Like on any regular evening, I took the backseat in my office
bus sharp at 5:34. Feeling like munching something, I roved my eyes around to
find a local vendor standing behind the bus selling popcorn, bhelpuri, namkeen, chana on his
push cart. I love popcorn a lot, but it was not ready just yet. I thought the
bus would take quite some more time before all the cab mates arrive.
I asked the vendor for popcorn worth 10 Rs. Promptly, he threw
a handful of raw corn into the black kadhai,
and covered it with a lid. I was desperately waiting for the fresh, crispy, hot
popcorn, when the popping sound started echoing within the vessel.But before, he could pour the popcorn out, the last passenger
had arrived, the bus engine roared and we started pacing away from the
popcorn-wala.
What I could see behind fading with distance was the popcorn
vendor holding the packet of popcorn looking towards our running bus, and his
eyes-full of despair, as if something has been looted away from him. Yes, his
10 Rs - the cost of his courage to keep standing in the hot for whole day, the
cost of his sweat, the cost of books of his children, medicine for his sick
wife, food for his family, and yes, his hope that the tired people coming out
of this office would like to buy something from his stall, was this much.
They were the eyes which made me feel guilty. I don’t know
what he does with the stale popcorn, neither do I know what do the other
vendors, who you can easily see in numbers at almost all busy traffic signals, do
with the burnt agarbattis, the
coconut pieces, the roasted namkeen papad,
and the inflated balloons. But more than that, I could not understand why we,
the disgruntled rich, keep bargaining with the poor street vendors. So as to
only elope as soon as the signal turns green, leaving behind those eyes.

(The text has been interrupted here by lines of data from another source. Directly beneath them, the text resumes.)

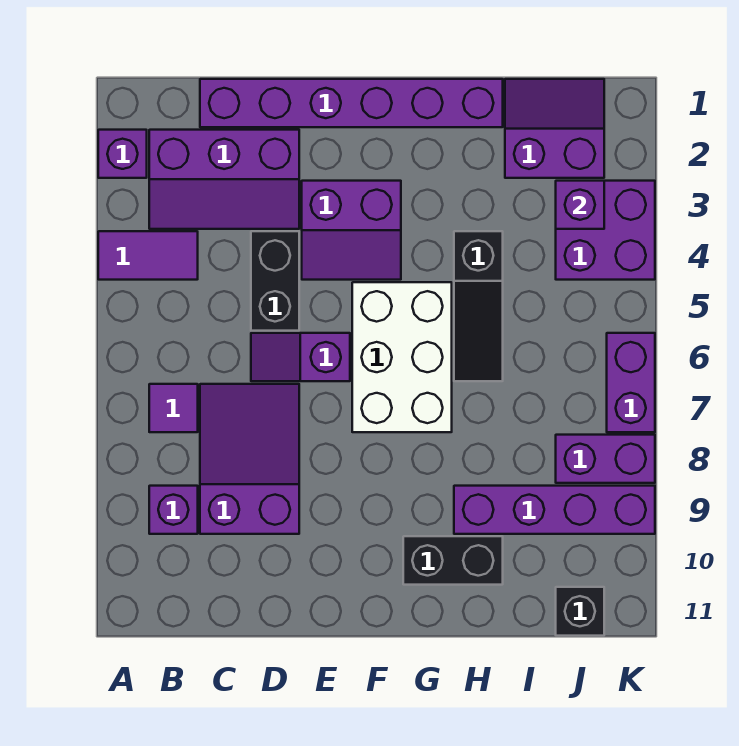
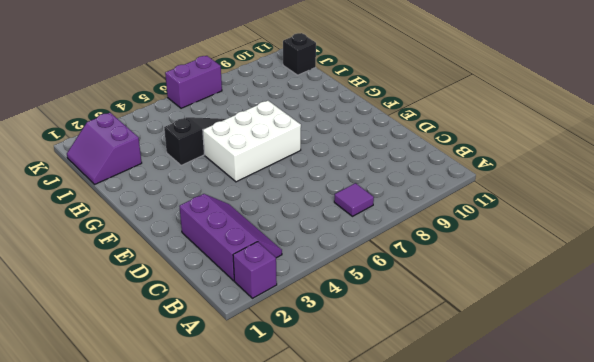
none -> purple tile A4:B4 level 1
none -> purple brick B9 level 1
none -> purple brick C1:H1 level 1

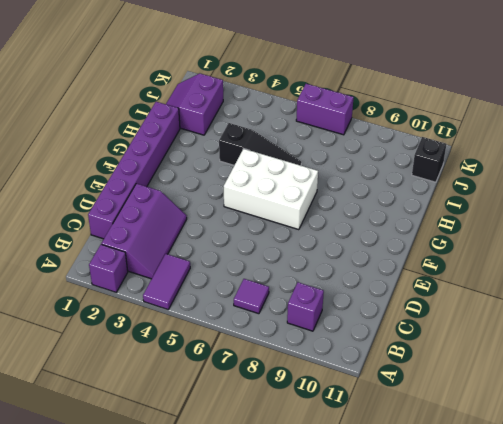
none -> purple slope C7:D9 level 1 top 9
none -> black brick D4:D5 level 1
none -> purple slope D6:E6 level 1 top E

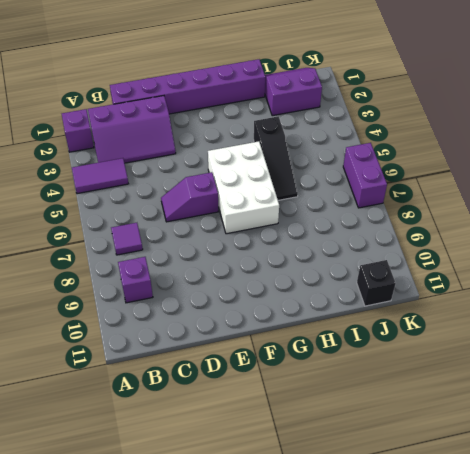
none -> purple slope C7:D9 level 1 top 9
none -> black brick D4:D5 level 1
none -> purple slope E3:F4 level 1 top 3

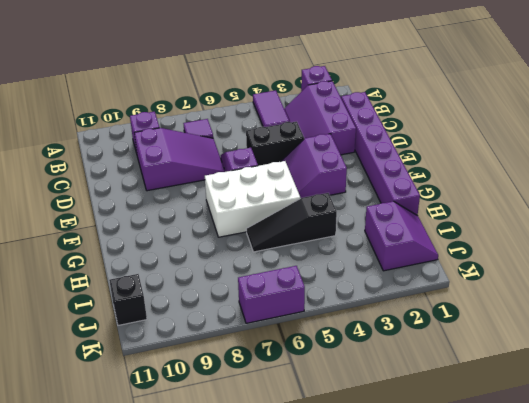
none -> black brick G10:H10 level 1
none -> purple brick H9:K9 level 1
none -> purple brick J3:K4 level 1

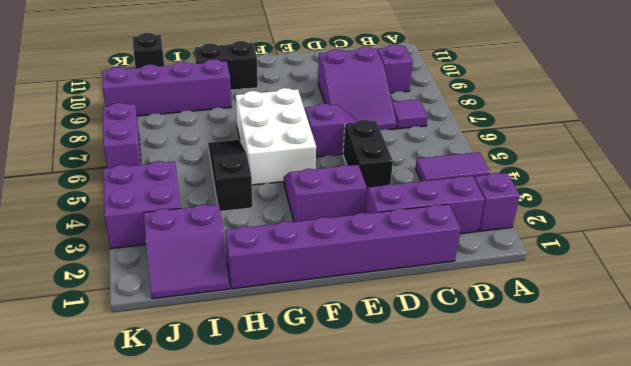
none -> purple brick J8:K8 level 1
none -> purple brick J3 level 2

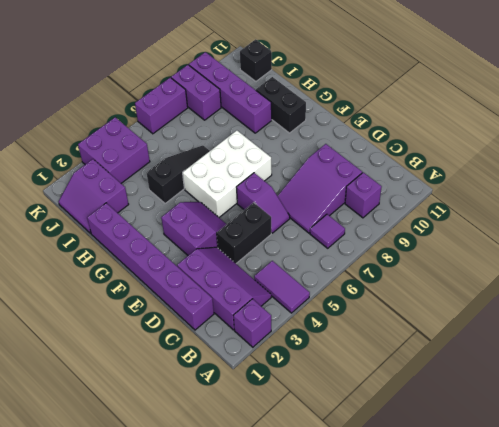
none -> purple brick J3 level 2

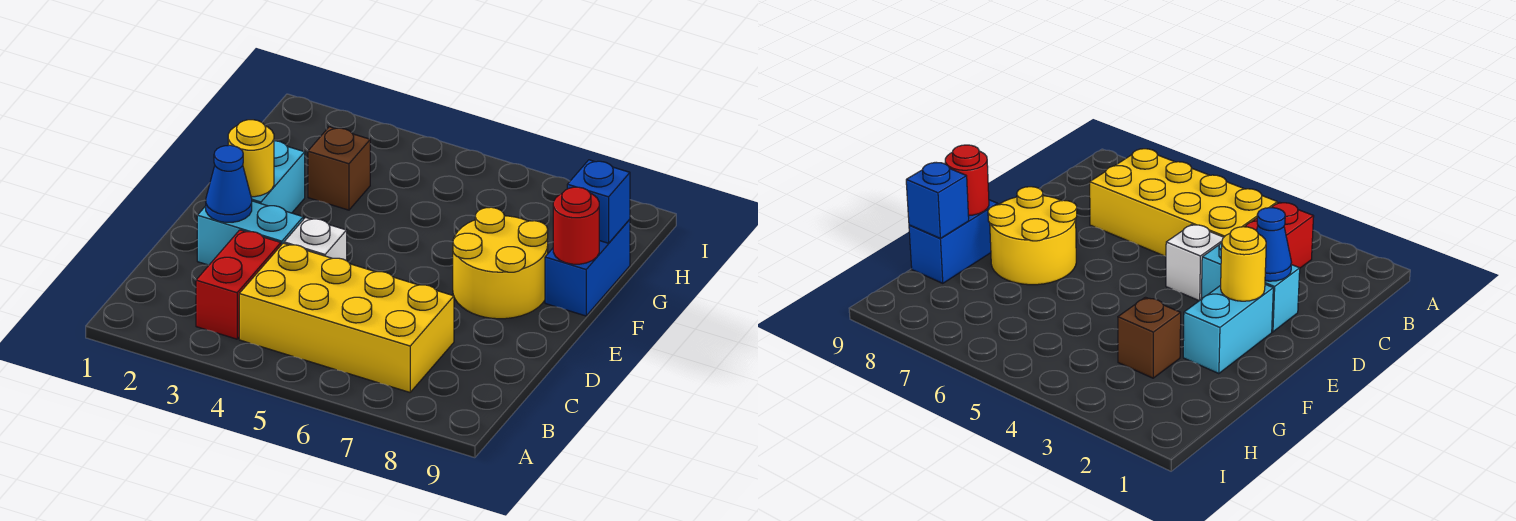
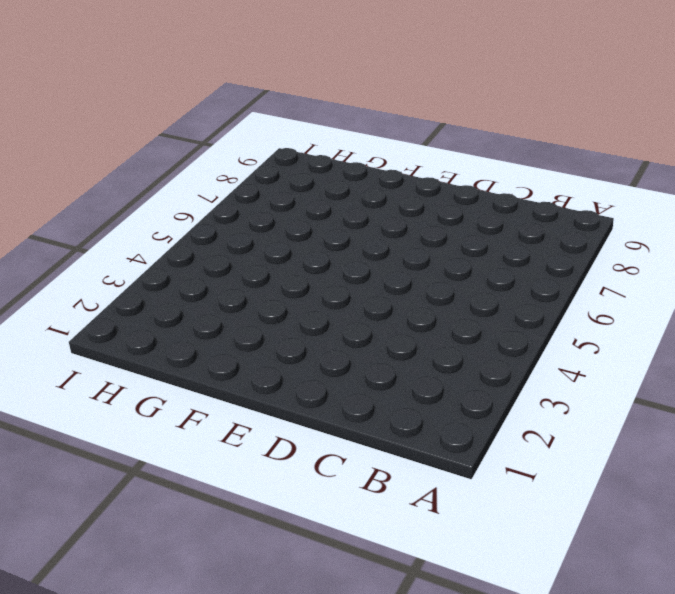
none -> red brick B3:C3 level 1
none -> yellow brick B4:C7 level 1
none -> cyan brick D2:D3 level 1

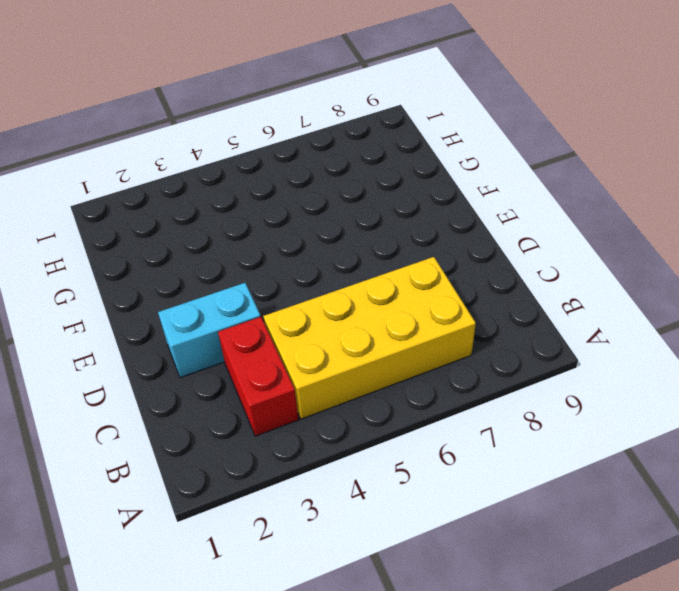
none -> white brick D4 level 1
none -> cyan brick E2:F2 level 1
none -> yellow round brick E7:F8 level 1

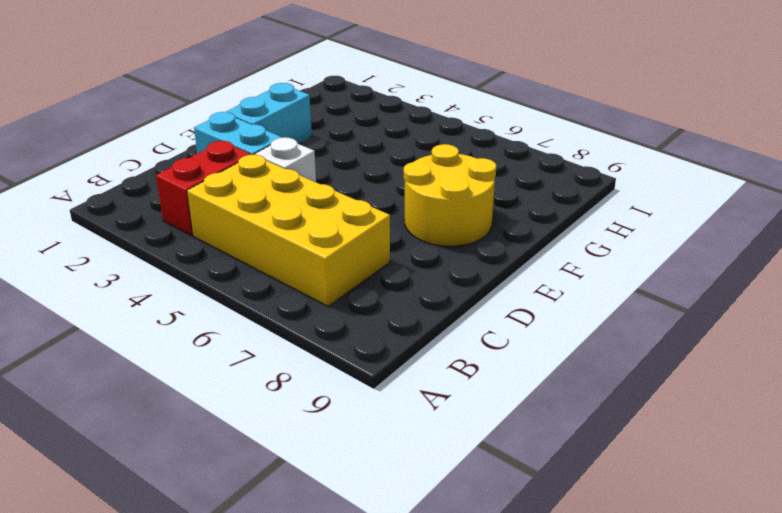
none -> blue brick F9:G9 level 1
none -> brown brick G3 level 1
none -> blue cone D2 level 2

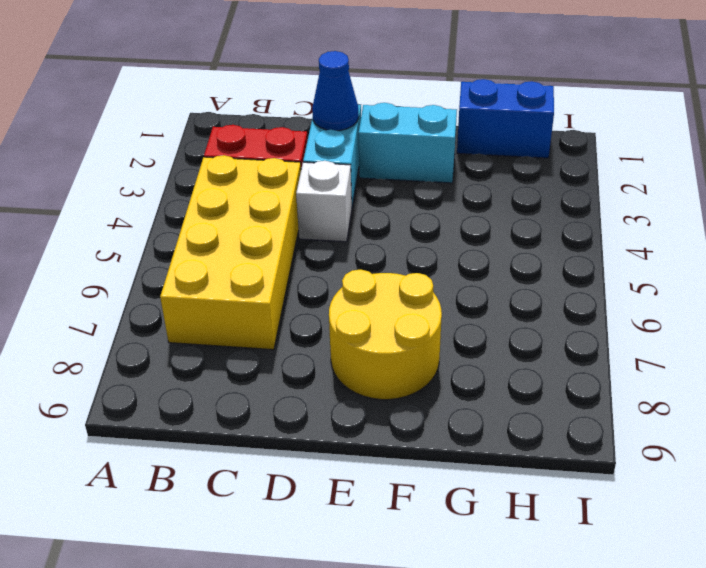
blue brick G1:H1 level 1 -> blue brick F9:G9 level 1
none -> brown brick G3 level 1
none -> yellow round brick E2 level 2
none -> red round brick F9 level 2

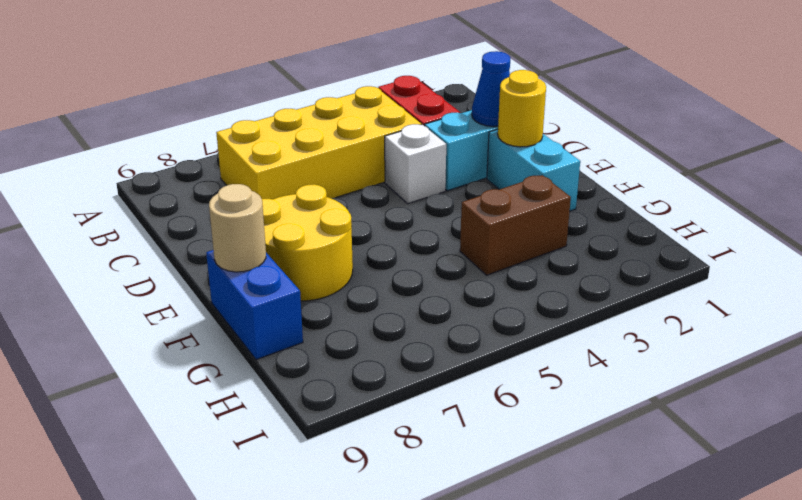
tan round brick F9 level 2 -> red round brick F9 level 2
brown brick G3:G4 level 1 -> brown brick G3 level 1
none -> blue brick G9 level 2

Those eyes, speak of the poverty of our nation, the breach of
hope of every poor citizen who is still making efforts to draw out a little
money from the rich for the night meal.
And most unfortunately, those eyes tell us the attitude of
some sulky people like us, who pass most of the time on road and at traffic
signals in bargaining with the poor. Those eyes show how poor we ourselves are,
may be more than them.
Here is the photo of a little poor seller, my friend captured
after buying the bouquet from her…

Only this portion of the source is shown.